Some researchers have argued that AS and other autism can be viewed as a different cognitive style, not a disorder, and that it should be removed from psychiatric and medical manuals classifying diseases (ICD) or mental disorders (DSM), much as homosexuality was removed.
Even some people typically associated with a pathology paradigm for autism are willing to consider AS a neutral difference. For example, in 2002, Simon Baron-Cohen
wrote of those with AS: "In the social world, there is no great benefit
to a precise eye for detail, but in the worlds of maths, computing,
cataloging, music, linguistics, engineering, and science, such an eye
for detail can lead to success rather than failure." Baron-Cohen cited
two reasons why it might still be useful to consider AS to be a
disability: to ensure provision for legally required special support,
and to recognize emotional difficulties from reduced empathy, which was
commonly associated with autism during that time but has since lost support. Baron-Cohen argues that the genes for ASD's combination of abilities have operated throughout recent human evolution and have made remarkable contributions to human history.

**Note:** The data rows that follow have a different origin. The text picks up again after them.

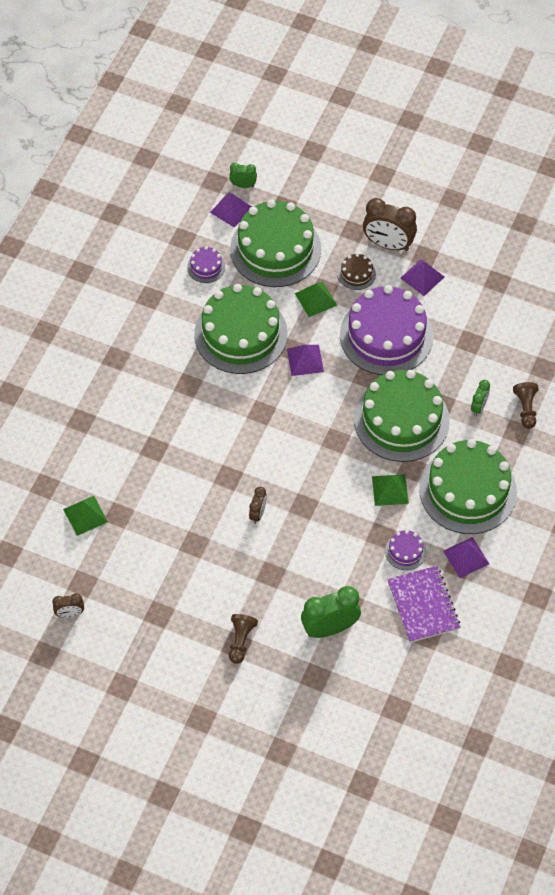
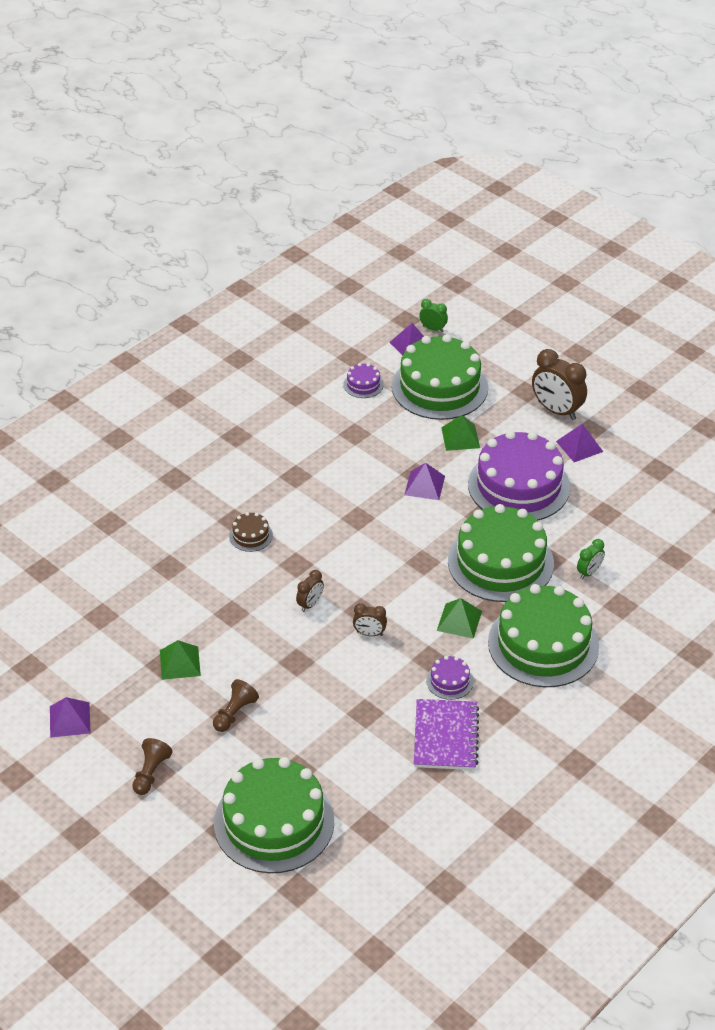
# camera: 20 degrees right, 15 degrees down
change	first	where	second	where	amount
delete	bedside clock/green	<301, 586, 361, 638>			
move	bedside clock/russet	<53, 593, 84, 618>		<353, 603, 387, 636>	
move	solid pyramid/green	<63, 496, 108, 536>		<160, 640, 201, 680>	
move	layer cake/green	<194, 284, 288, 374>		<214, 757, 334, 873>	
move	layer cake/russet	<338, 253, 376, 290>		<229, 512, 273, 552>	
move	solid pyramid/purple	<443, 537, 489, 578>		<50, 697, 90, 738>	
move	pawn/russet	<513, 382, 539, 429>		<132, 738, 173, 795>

By contrast, Pier Jaarsma and Welin wrote in 2011 that the "broad
version of the neurodiversity claim, covering low-functioning as well
as high-functioning autism, is problematic. Only a narrow conception of neurodiversity, referring exclusively to high-functioning autists, is reasonable." They say that "higher functioning" individuals with autism may "not
[be] benefited with such a psychiatric defect-based diagnosis ... some
of them are being harmed by it, because of the disrespect the diagnosis
displays for their natural way of being", but "think that it is still
reasonable to include other categories of autism in the psychiatric
diagnostics. The narrow conception of the neurodiversity claim should be
accepted but the broader claim should not."